Réunis le 22 août 2026 à Douala, des représentants des syndicats affiliés à l’Union Générale des Travailleurs du Cameroun ont participé à un séminaire destiné à former de futurs formateurs. L’initiative s’inscrit dans la stratégie de renouvellement générationnel engagée par la confédération.
L’Union Générale des Travailleurs du Cameroun (UGTC) engage le renouvellement de ses cadres syndicaux. La confédération a réuni, le 22 août 2026 à Douala, plusieurs représentants de ses syndicats affiliés dans le cadre d’un séminaire consacré à la formation des formateurs. Cette session constitue une première étape d’un chantier visant à préparer une nouvelle génération de responsables appelés à prendre progressivement des responsabilités au sein de l’organisation.

« Nous avons entrepris de rajeunir l’organisation et, dans un temps à venir, les jeunes vont prendre la responsabilité de conduire l’UGTC », a déclaré Isaac Bissala, président de la confédération, à l’ouverture des travaux. Les participants devront à leur tour assurer la formation des membres des syndicats affiliés. « Ce seront des jeunes qui seront chargés de la formation dans les syndicats affiliés à l’UGTC », a-t-il précisé.
Au-delà du renouvellement des responsables, l’UGTC entend renforcer l’autonomie de ses organisations membres. Selon Isaac Bissala, plusieurs syndicats affiliés ont atteint un niveau de maturité qui doit leur permettre de fonctionner avec davantage d’autonomie. « Ils peuvent se former seuls, ils peuvent fonctionner seuls », a-t-il indiqué, rappelant que cette autonomie figure déjà dans les statuts des différentes organisations.
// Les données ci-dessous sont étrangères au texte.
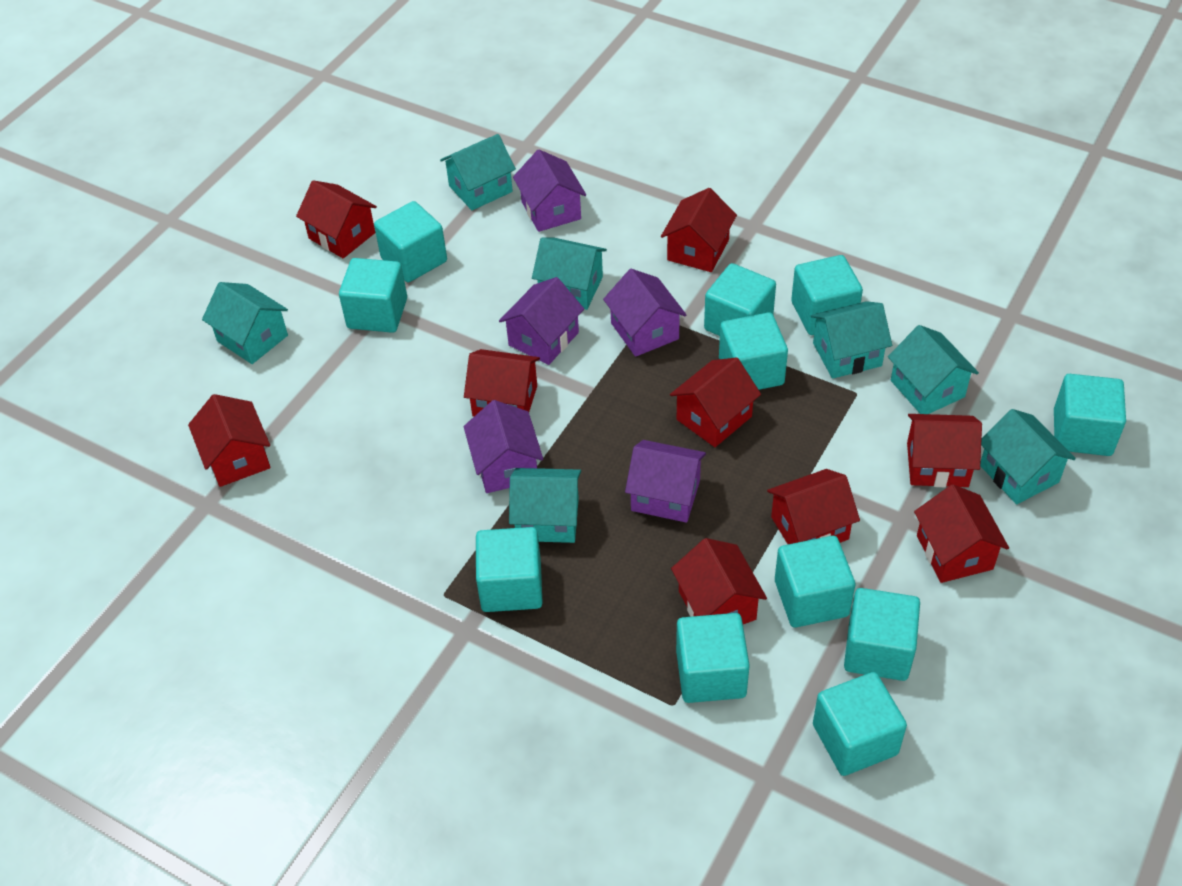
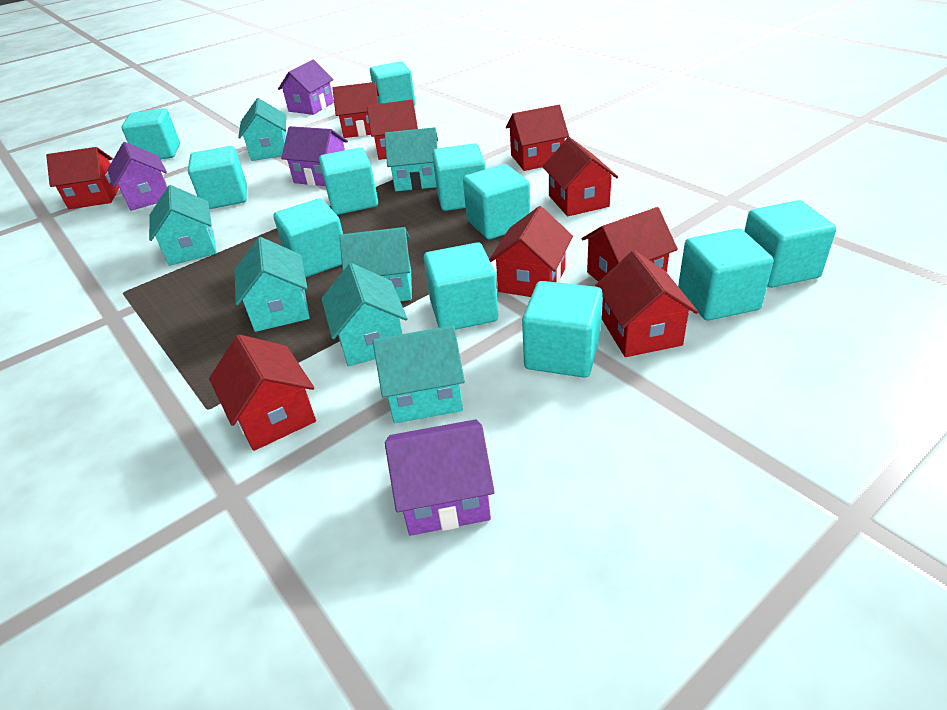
purple house: 5 -> 4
La formation dispensée porte sur plusieurs domaines considérés comme nécessaires à l’exercice de l’activité syndicale. L’économie, les questions sociales et les enjeux politiques figurent notamment parmi les matières à maîtriser. Pour le président de l’UGTC, la connaissance des mécanismes économiques doit notamment permettre aux futurs responsables syndicaux de mieux comprendre les politiques publiques et de dialoguer avec des institutions telles que le Fonds monétaire international (FMI) ou la Banque mondiale.
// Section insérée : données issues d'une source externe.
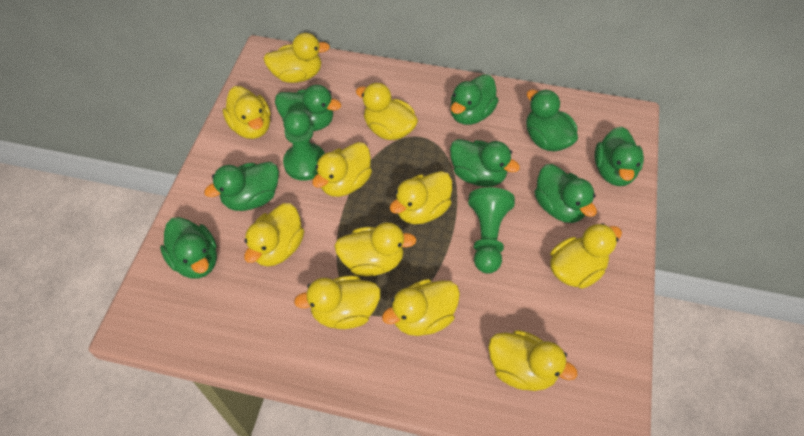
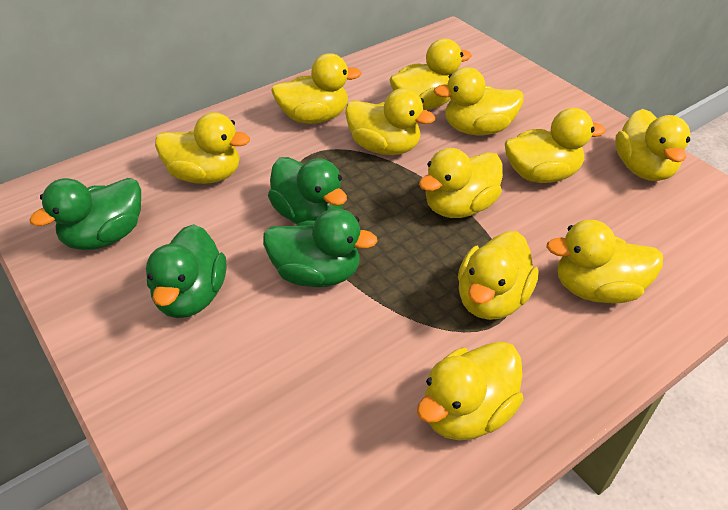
green duck: 8 -> 4
green pawn: 2 -> 0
La dimension pédagogique occupe également une place centrale dans le programme. Valders Ngadjeu II, secrétaire général à la formation professionnelle de l’UGTC, explique que les participants doivent acquérir des compétences en pédagogie et en andragogie, cette dernière étant consacrée à la formation des adultes. La session a porté notamment sur la préparation d’une formation, son déroulement, son suivi et son évaluation.
Pour le responsable, la faiblesse de la formation syndicale constitue un enjeu pour les organisations. Certains adhérents rejoignent en effet les syndicats sans disposer d’une connaissance suffisante de leur fonctionnement, de leurs missions ou des moyens d’action dont ils disposent. Le programme vise ainsi à renforcer les capacités des responsables appelés à transmettre ces connaissances sur le terrain.
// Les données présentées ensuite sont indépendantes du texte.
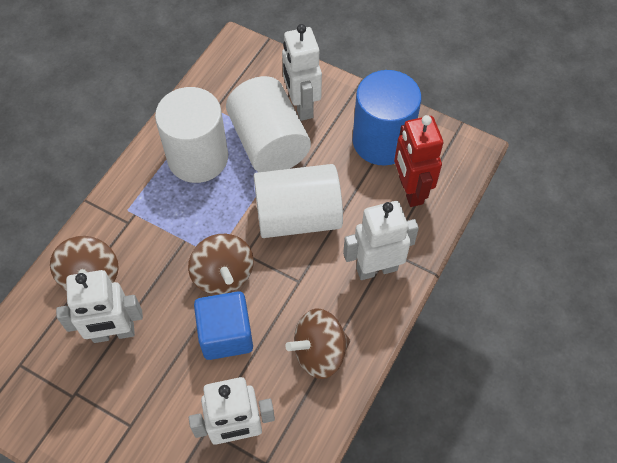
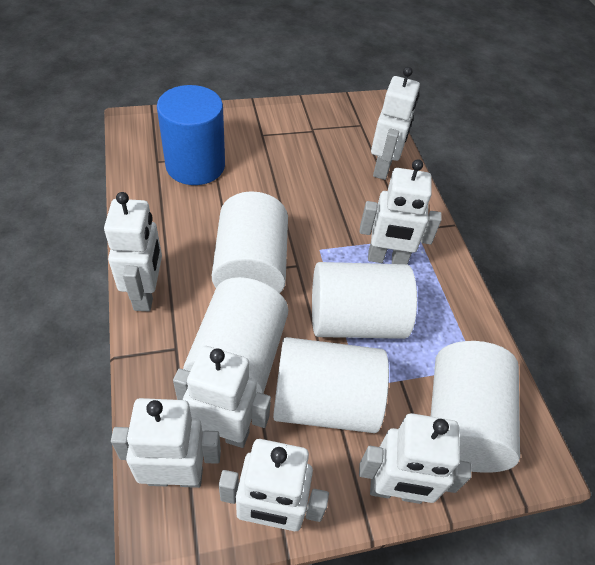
blue cube: 1 -> 0
brown spinning top: 3 -> 0
red robot: 1 -> 0
white cylinder: 3 -> 5
white robot: 4 -> 7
Cette initiative intervient dans un contexte marqué par plusieurs dossiers sociaux suivis par l’UGTC. La confédération a notamment participé aux négociations ayant conduit, en novembre 2024, à la signature de la nouvelle convention collective du secteur bancaire, après cinq années de discussions. En janvier 2026, elle a également contesté les résultats officiels des élections des délégués du personnel, qu’elle estimait sous-évalués.

Pour la direction de l’UGTC, ces différentes expériences renforcent la nécessité de disposer de responsables mieux préparés aux enjeux du dialogue social. La formation doit également couvrir des questions liées à la gestion financière et à la gouvernance interne, que la confédération considère comme des domaines nécessitant encore des améliorations dans plusieurs syndicats affiliés.
À travers ce programme, l’UGTC cherche ainsi à organiser la transmission des compétences entre générations et à renforcer les capacités de ses structures de base. Le séminaire de Douala marque le début de cette démarche de renouvellement des cadres syndicaux.